L'éolien d'altitude prend le vent… de haut
lun. 10 nov. 2008
Pierre Vandeginste in écolo

La puissance totale des vents sur Terre représente deux ou trois petawatts (peta = million de milliards), à peu près 200 fois notre consommation totale d’énergie (14 terawatts). Mais l’essentiel du vent souffle… en l’air. Le meilleur se trouve à 10 000 mètres. Là-haut, sa vitesse moyenne atteint 160 Km/h… contre 12 Km/h ici bas. Déjà, à 800 mètres d’altitude, il y a quatre fois plus d’énergie à récolter qu’à 80 mètres, là où tournent nos éoliennes. Les vents d’altitude sont aussi plus réguliers. On peut espérer, sur le long terme, tirer 90% de la puissance crête d’une éolienne, à 10 000 mètres, quand on doit souvent se contenter de 30% au sol.

Après être allé chercher le vent en mer, on ira le chercher en l’air. C’est ce que tentent quelques pionniers. L’un des plus acharnés est Bryan Roberts, un ingénieur et professeur australien qui travaille sur le sujet depuis 1979 (photo, vidéo). Son prototype est une sorte d’hélicoptère captif. Ses rotors sont mus par des moteurs électriques jouant un double jeu. Alimentés via l’ombilic de l’engin, ils le font grimper jusqu’à son altitude de croisière. C’est alors le vent qui le porte et fait tourner ses pales, les moteurs devenant générateurs électriques.
Depuis quelques années, l’Australien est installé à San Diego (Californie) où il a co-fondé la société Sky WindPower. Il cherche à financer la construction d’un prototype dont les quatre rotors de 11 mètres de diamètre produiraient 240 kW à 4600 mètres d’altitude (simulation).

D’autres parient sur le cerf-volant, «kite» en anglo-saxon. Ainsi en Hollande, à l’Université technologique de Delft, Wubbo Ockels (par ailleurs astronaute, il a volé sur Challenger en 1985) concocte une sorte de noria de cerfs-volants qu’il appelle Laddermill. En attendant mieux, il teste (vidéo) un dispositif utilisant un unique kite de 10 m2, et produisant 10 kW.
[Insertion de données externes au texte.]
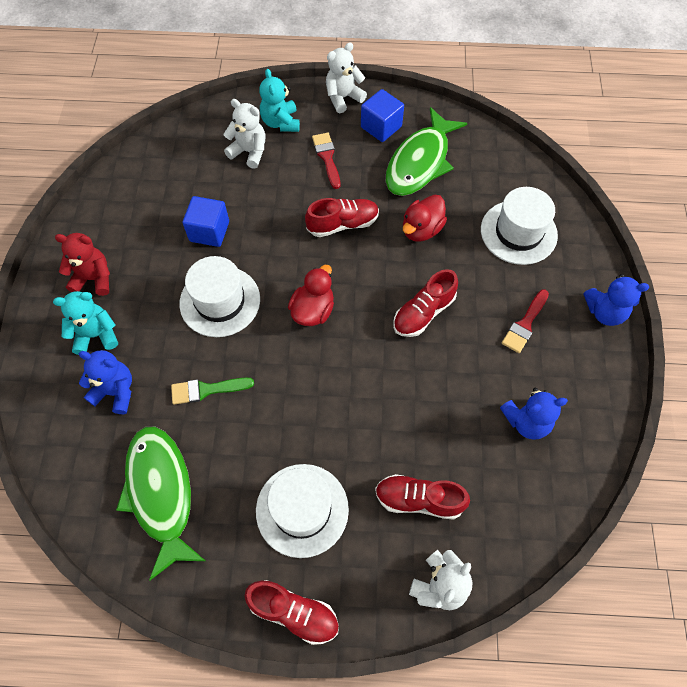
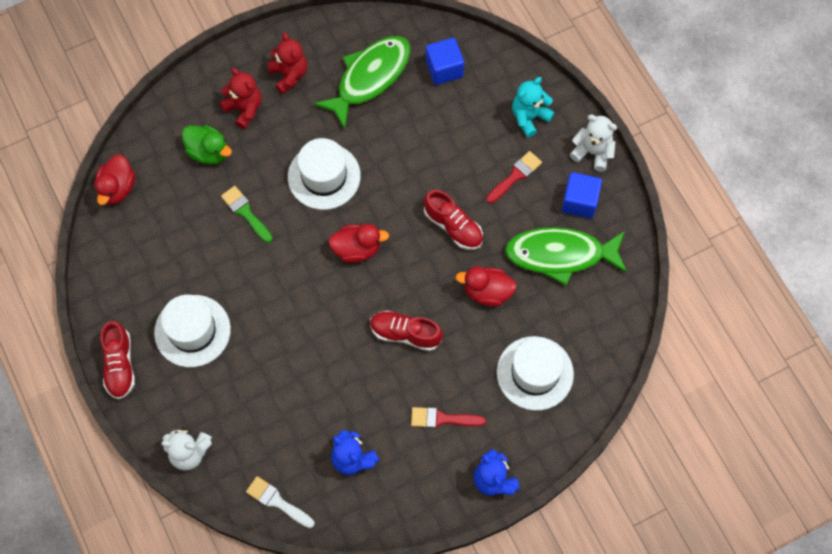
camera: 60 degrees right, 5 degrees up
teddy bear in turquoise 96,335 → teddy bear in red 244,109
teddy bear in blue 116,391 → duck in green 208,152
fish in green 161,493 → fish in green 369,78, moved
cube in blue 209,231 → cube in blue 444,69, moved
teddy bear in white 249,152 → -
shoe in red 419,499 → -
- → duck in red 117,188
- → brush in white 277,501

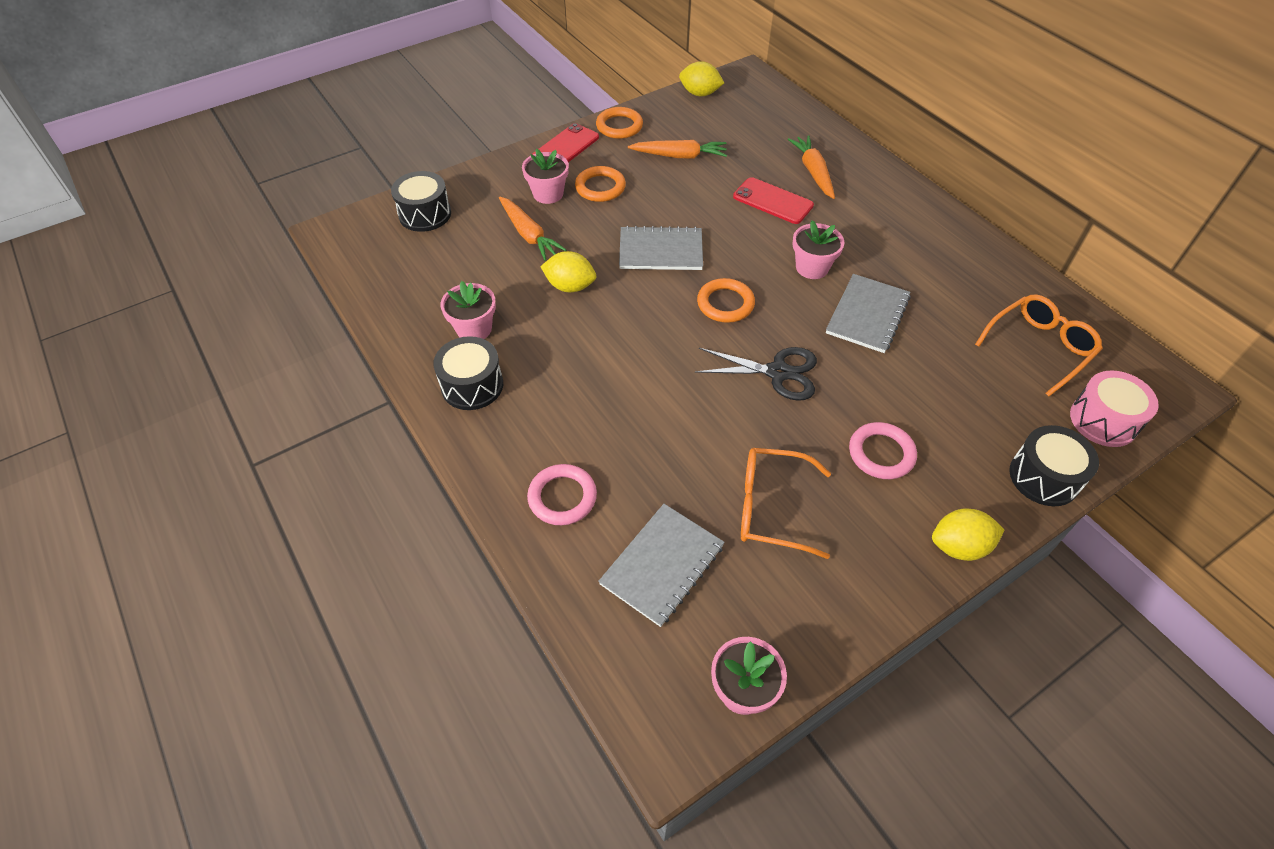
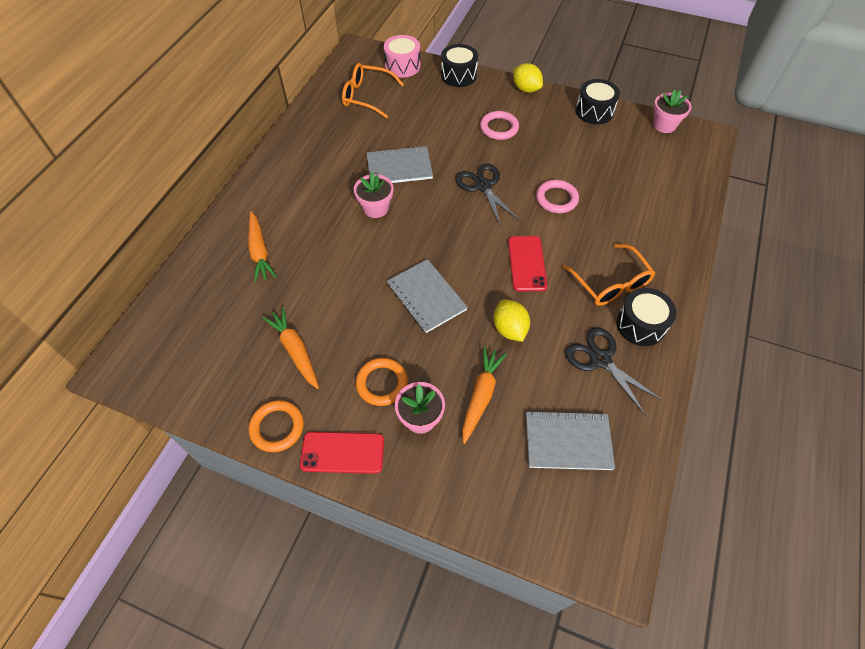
camera: 125 degrees left, 5 degrees up
drum in black 425,214 → drum in black 594,111, moved
flower pot in pink 474,329 → scissors in black 600,359
ring in pink 562,497 → ring in pink 556,199, moved
notebook in grey 662,565 → notebook in grey 568,441, moved
lemon in yellow 700,94 → -
ring in orange 725,304 → -
phone in red 772,201 → phone in red 527,263, moved
glasses in orange 771,508 → glasses in orange 610,283, moved
carrot in orange 813,172 → carrot in orange 259,251, 60 degrees counterclockwise

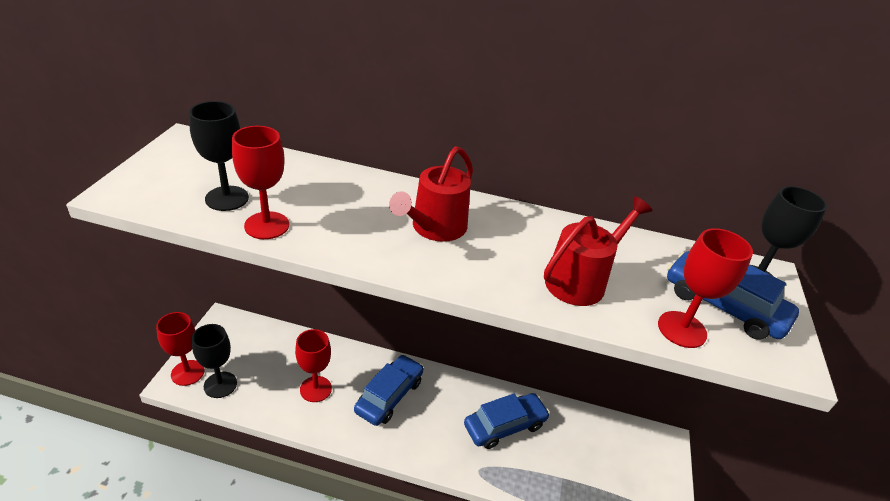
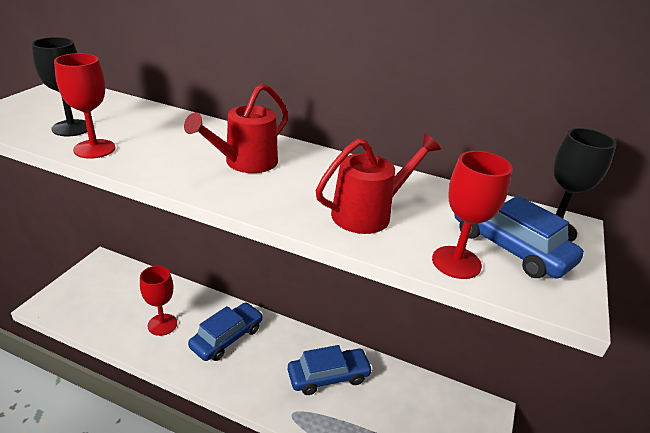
camera: 10 degrees right, 5 degrees down
goblet in red 187,373 → -
goblet in black 220,385 → -

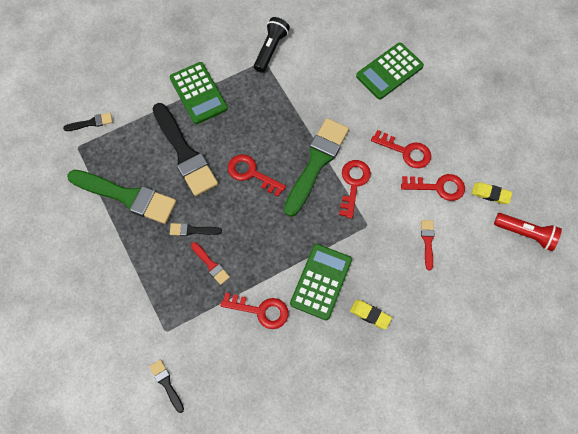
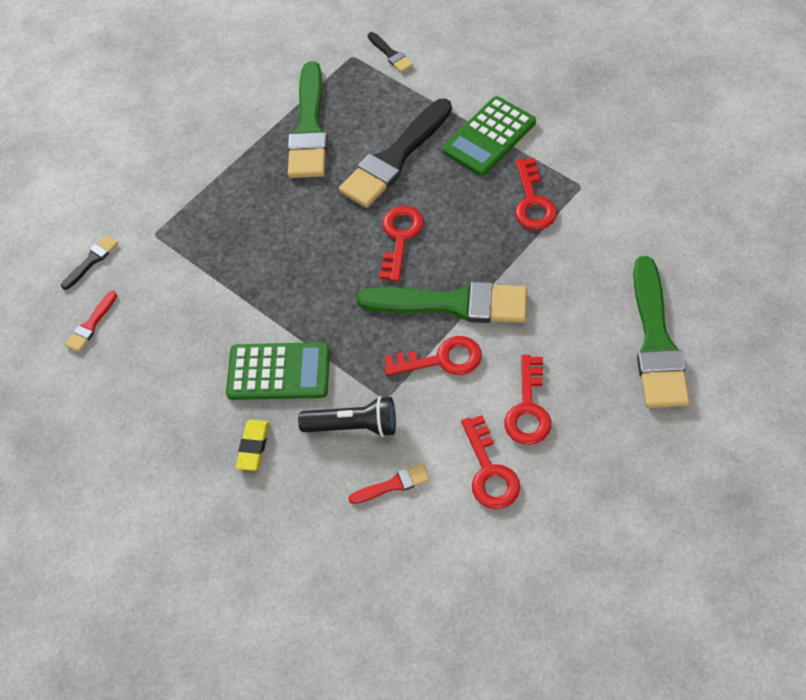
camera: 75 degrees right, 10 degrees down
brush in black 192,230 → -
brush in red 211,264 → brush in red 91,324, moved
key in red 261,310 → key in red 533,202, moved
flashlight in black 270,49 → flashlight in black 353,426, moved
calculator in green 389,71 → brush in green 656,341
eraser in yellow 490,194 → -
flashlight in red 526,234 → -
En Italie, à Milan, Massimo Ippolito porte sur ses épaules depuis 1983 le projet Kite Gen, qui est devenu une entreprise. Cette fois, c’est un vaste manège horizontal qui serait entraîné par des cerfs-volants. L’équipe a procédé en 2007 à ses premiers essais (vidéo) de production d’électricité à l’aide d’un kite.

Pour comprendre le principe de base de ces drôles de machine, on peut profiter des vidéos fort pédagogiques (malheureusement en anglais) que nous offre une joyeuse bande d’étudiants-chercheurs du Worcester Polytechnic Institute, dans le Massachusetts, sous la direction du professeur David Olinger. Leur prototype WPI Kite Power, d’une remarquable simplicité, produit un kilowatt à partir d’un mouvement alternatif engendré par un kite. Une version améliorée de cet engin devrait être installée en 2010 dans un village de Namibie.

L’éolien d’altitude passait jusqu’à peu pour une idée farfelue qui passionnait quelques doux dingues. Les choses ont changé radicalement depuis que Google a investi dix millions de dollars en 2006 lors de la création d’une start-up nommé Makani Power (vent en hawaïen). Cet été, le même Google a injecté cinq autres millions de dollars dans cette entreprise très discrète, basée à Alameda, de l’autre côté de la baie de San Francisco. Quelques indices permettent de penser qu’elle travaille bien sur un dispositif à cerf-volant. Dont cette image issue d’un site officiel de Google.

Enfin, une troisième approche du problème est déjà bien explorée par le canadien Magenn, dont nous parlions ici, qui espère commercialiser dans un an ou deux ses ballons gonflés à l’hélium en forme de roue à aube. Citons encore, pour être complet, les étranges projets d’éoliennes reptiliennes de Doug Selsam, déjà évoqués ici.